You deploy the platform by installing these charts in a defined dependency order:
- Infrastructure layer — service mesh, certificate management, operators
- Data layer — databases, caches, message brokers
- Application layer — identity provider, authorization engine, API gateway, platform services
- Observability layer — telemetry collection, dashboards, alerting
Each layer depends on the previous one. The Platform Components page provides the full component list and dependency map.
What You Need
| Requirement | Details |
|---|---|
| Kubernetes cluster | Any conformant distribution: AKS, EKS, GKE, self-managed, on-premises |
| Kubernetes version | v1.28 or later recommended |
| Helm | v3.12 or later |
| Cluster resources | Sufficient CPU, memory, and storage for all platform components (see Pre-Deployment Checklist) |
| Network access | DNS resolution, TLS certificate provisioning, ingress controller |
| Credentials | Database credentials, TLS certificates, identity provider configuration |
Installation Flow
The general installation flow for the Kubernetes Native model:
- Verify cluster readiness using the Pre-Deployment Checklist
- Add the Keymate Helm repository or obtain chart archives
- Install components in dependency order (infrastructure → data → application → observability)
- Configure ingress, DNS, and TLS for external access
- Validate the deployment through health checks and smoke tests
For step-by-step instructions, see the Helm-Based Installation guide.
Diagram
Example Scenario
Scenario
A platform engineering team at Acme Corp needs to deploy Keymate on their existing AKS cluster. They use standard Kubernetes tooling and do not want to adopt ArgoCD.
Input
- Actor: Platform Engineer
- Environment: AKS cluster with 3 nodes, Kubernetes v1.30
- Method: Direct Helm installation
- Constraints: No GitOps tooling, corporate DNS and TLS requirements
Expected Outcome
- The team installs all Keymate components via Helm in the correct dependency order
- The platform serves traffic through the corporate ingress with valid TLS certificates
- The team manages upgrades and scaling through standard Helm and kubectl commands
Common Misunderstandings
- "Keymate requires ArgoCD." ArgoCD is an optional orchestration layer. The Kubernetes Native model works with Helm alone — no GitOps tooling is required.
- "There is a single Keymate Helm chart." Keymate consists of multiple components, each with its own Helm chart. You install the charts in a defined dependency order, not as a single umbrella chart.
- "I need Crossplane for infrastructure." Crossplane automates cloud cluster provisioning. If you already have a Kubernetes cluster, you do not need Crossplane at all.

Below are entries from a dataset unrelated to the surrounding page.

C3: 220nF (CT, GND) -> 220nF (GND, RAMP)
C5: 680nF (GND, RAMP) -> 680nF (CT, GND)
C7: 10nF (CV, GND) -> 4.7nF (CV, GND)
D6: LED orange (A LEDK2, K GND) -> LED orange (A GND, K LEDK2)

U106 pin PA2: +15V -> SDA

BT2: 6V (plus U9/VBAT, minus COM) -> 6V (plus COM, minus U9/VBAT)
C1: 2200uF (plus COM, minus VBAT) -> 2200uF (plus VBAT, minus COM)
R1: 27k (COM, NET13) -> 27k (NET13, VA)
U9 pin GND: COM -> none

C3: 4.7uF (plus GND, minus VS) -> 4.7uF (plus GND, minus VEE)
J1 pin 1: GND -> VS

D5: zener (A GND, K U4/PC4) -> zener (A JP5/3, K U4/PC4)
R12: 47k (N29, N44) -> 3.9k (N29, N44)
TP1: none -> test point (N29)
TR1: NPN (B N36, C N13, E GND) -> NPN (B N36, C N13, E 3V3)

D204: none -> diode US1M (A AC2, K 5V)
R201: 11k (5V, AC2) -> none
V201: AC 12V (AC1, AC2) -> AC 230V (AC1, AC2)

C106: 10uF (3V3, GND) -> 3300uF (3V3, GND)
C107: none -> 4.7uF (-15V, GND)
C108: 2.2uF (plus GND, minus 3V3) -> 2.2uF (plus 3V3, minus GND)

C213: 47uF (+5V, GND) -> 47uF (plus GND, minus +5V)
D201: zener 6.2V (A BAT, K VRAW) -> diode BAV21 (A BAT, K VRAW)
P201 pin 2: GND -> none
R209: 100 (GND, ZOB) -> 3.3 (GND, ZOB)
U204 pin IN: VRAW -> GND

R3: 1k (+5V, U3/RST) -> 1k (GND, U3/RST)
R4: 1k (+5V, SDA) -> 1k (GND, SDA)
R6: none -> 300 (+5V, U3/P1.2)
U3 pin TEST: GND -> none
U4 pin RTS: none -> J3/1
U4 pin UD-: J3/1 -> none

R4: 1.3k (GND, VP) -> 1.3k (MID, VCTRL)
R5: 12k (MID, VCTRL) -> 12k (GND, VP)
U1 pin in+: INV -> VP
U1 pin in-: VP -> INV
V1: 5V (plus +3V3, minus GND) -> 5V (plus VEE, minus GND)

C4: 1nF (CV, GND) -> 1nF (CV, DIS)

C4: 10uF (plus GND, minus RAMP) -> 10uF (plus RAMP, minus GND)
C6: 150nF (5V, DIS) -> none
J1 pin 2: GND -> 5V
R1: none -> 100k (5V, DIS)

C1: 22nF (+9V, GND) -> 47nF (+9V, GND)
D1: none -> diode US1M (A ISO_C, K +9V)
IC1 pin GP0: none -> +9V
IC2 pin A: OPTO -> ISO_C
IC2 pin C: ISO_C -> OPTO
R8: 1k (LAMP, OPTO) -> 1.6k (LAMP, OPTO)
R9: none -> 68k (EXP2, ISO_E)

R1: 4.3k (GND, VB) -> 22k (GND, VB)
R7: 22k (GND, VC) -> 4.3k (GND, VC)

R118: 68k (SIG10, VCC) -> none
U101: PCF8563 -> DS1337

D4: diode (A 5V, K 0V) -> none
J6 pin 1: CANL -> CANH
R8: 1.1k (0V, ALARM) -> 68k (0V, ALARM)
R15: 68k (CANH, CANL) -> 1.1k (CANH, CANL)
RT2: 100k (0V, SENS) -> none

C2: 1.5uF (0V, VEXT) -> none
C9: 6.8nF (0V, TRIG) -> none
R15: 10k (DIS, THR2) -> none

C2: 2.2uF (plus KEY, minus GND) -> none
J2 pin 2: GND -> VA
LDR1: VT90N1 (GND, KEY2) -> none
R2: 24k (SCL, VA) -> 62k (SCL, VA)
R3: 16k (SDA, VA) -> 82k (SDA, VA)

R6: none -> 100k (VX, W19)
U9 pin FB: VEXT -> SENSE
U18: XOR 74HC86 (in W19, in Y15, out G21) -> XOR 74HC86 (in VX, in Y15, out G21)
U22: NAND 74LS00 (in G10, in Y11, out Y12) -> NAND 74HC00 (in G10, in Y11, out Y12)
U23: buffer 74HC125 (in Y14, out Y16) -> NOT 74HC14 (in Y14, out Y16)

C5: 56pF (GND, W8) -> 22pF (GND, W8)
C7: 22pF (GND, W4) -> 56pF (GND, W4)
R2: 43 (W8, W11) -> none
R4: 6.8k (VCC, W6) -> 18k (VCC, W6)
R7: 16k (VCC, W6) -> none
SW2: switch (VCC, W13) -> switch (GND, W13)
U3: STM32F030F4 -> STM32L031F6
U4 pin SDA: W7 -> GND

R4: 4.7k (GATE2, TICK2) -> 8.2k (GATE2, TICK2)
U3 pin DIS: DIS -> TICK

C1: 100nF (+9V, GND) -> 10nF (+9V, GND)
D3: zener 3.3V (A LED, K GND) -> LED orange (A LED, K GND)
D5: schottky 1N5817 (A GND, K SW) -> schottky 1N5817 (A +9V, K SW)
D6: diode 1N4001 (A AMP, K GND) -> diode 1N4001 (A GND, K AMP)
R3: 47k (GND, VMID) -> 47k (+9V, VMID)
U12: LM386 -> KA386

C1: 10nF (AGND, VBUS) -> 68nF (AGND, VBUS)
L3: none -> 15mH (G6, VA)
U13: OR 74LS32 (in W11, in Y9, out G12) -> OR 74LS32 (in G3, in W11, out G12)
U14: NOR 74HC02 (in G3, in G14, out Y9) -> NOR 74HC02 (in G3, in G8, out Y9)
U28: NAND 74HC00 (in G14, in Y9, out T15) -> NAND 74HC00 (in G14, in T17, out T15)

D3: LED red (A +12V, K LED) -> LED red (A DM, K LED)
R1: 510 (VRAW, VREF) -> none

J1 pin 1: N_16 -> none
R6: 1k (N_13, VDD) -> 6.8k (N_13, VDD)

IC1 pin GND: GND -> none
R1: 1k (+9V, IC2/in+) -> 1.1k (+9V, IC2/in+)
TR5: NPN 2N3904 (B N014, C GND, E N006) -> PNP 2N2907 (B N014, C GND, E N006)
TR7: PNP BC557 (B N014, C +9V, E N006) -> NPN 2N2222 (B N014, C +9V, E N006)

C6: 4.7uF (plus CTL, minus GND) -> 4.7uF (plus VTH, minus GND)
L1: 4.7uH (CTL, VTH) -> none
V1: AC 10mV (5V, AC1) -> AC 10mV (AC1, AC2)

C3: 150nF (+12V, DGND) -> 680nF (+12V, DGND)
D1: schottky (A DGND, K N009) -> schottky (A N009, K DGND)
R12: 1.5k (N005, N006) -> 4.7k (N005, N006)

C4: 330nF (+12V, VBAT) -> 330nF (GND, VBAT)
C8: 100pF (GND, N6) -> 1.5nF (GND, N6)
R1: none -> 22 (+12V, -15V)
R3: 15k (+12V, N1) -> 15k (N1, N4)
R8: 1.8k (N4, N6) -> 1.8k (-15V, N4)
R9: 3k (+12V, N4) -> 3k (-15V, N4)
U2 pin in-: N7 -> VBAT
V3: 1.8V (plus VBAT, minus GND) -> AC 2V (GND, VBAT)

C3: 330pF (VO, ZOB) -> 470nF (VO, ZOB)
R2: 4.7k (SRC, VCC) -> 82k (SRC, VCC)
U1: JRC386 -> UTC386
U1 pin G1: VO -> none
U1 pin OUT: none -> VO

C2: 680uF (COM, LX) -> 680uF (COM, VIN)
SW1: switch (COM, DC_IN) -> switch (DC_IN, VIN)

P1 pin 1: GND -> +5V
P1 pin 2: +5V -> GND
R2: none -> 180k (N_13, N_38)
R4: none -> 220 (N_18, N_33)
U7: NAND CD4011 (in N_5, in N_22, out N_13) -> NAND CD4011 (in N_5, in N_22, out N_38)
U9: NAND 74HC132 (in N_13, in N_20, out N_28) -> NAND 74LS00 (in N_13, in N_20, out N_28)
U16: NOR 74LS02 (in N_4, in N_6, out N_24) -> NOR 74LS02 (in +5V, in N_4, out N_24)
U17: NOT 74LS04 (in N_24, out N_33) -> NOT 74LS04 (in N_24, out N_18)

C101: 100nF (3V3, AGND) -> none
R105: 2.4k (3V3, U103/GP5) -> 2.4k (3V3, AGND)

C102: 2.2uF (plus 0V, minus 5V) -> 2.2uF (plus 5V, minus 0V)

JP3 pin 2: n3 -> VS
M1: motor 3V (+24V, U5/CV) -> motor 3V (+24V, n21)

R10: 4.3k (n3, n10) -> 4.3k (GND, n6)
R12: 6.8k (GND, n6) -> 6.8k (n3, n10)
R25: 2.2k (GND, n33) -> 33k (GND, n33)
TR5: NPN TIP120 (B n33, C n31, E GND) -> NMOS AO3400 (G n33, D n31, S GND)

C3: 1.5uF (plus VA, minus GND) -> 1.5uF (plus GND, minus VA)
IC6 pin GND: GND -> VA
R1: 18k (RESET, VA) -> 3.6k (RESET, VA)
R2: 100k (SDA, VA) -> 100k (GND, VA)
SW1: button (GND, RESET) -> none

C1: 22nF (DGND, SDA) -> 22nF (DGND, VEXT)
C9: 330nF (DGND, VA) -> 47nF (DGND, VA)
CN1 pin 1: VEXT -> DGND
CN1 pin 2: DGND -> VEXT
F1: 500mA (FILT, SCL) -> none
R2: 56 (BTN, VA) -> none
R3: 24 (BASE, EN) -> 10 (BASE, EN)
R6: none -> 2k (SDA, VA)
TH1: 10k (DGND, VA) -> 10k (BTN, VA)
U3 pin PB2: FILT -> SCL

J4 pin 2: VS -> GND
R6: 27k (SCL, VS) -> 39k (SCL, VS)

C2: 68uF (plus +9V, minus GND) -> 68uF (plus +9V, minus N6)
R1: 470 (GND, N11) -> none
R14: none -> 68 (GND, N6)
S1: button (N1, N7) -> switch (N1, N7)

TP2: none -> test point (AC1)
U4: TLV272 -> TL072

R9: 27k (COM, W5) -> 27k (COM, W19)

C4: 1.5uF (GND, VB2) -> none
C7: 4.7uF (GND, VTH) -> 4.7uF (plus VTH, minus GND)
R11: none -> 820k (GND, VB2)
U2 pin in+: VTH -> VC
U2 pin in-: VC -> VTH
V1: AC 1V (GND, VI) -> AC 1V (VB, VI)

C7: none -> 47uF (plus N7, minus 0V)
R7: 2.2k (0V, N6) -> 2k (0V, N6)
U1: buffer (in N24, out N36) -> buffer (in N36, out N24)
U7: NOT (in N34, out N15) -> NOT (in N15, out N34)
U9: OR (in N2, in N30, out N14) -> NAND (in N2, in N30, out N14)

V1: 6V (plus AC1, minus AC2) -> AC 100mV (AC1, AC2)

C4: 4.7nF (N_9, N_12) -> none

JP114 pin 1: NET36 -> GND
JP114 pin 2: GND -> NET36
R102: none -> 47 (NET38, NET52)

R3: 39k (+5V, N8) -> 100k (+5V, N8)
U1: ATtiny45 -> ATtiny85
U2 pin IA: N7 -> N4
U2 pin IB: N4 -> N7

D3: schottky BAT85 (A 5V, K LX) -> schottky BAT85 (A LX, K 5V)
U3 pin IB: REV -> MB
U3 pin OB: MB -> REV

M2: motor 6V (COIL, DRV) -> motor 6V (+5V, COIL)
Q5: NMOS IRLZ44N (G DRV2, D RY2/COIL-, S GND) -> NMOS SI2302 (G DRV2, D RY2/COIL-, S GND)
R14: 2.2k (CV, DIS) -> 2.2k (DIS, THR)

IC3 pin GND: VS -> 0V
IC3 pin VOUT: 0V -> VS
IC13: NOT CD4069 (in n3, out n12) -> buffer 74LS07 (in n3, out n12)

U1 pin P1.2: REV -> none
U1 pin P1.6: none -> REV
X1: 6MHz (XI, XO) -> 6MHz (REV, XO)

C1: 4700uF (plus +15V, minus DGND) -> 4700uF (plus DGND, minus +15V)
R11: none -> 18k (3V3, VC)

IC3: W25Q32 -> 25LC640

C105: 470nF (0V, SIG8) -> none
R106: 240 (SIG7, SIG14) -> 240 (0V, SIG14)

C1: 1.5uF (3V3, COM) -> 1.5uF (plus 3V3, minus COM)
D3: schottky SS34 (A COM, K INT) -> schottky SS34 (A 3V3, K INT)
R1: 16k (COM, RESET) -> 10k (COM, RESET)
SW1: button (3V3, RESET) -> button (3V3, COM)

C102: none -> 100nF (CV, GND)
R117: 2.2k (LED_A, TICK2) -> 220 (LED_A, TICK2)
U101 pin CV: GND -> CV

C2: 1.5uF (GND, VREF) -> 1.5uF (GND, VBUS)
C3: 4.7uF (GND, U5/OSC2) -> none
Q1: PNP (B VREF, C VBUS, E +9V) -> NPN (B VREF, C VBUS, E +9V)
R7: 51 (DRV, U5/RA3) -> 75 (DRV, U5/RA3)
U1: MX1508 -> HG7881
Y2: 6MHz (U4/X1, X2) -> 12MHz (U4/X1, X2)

Keymate is a multi-component platform. Installing components out of dependency order causes failures. Always follow the documented installation sequence or use the GitOps with ArgoCD model for automated ordering.
Design Notes
- Helm is the universal deployment interface. Whether you use GitOps, run on OpenShift, or operate in air-gapped environments, Helm charts remain the packaging format.
- The multi-chart architecture gives you fine-grained control over component versions, resource allocation, and upgrade sequencing.
- Helm values overrides support Tenant-level and environment-level customization. See Customization Overview for details.
Start with the Pre-Deployment Checklist to verify your cluster has sufficient resources before installation. Keymate deploys multiple components and requires adequate CPU, memory, and storage capacity.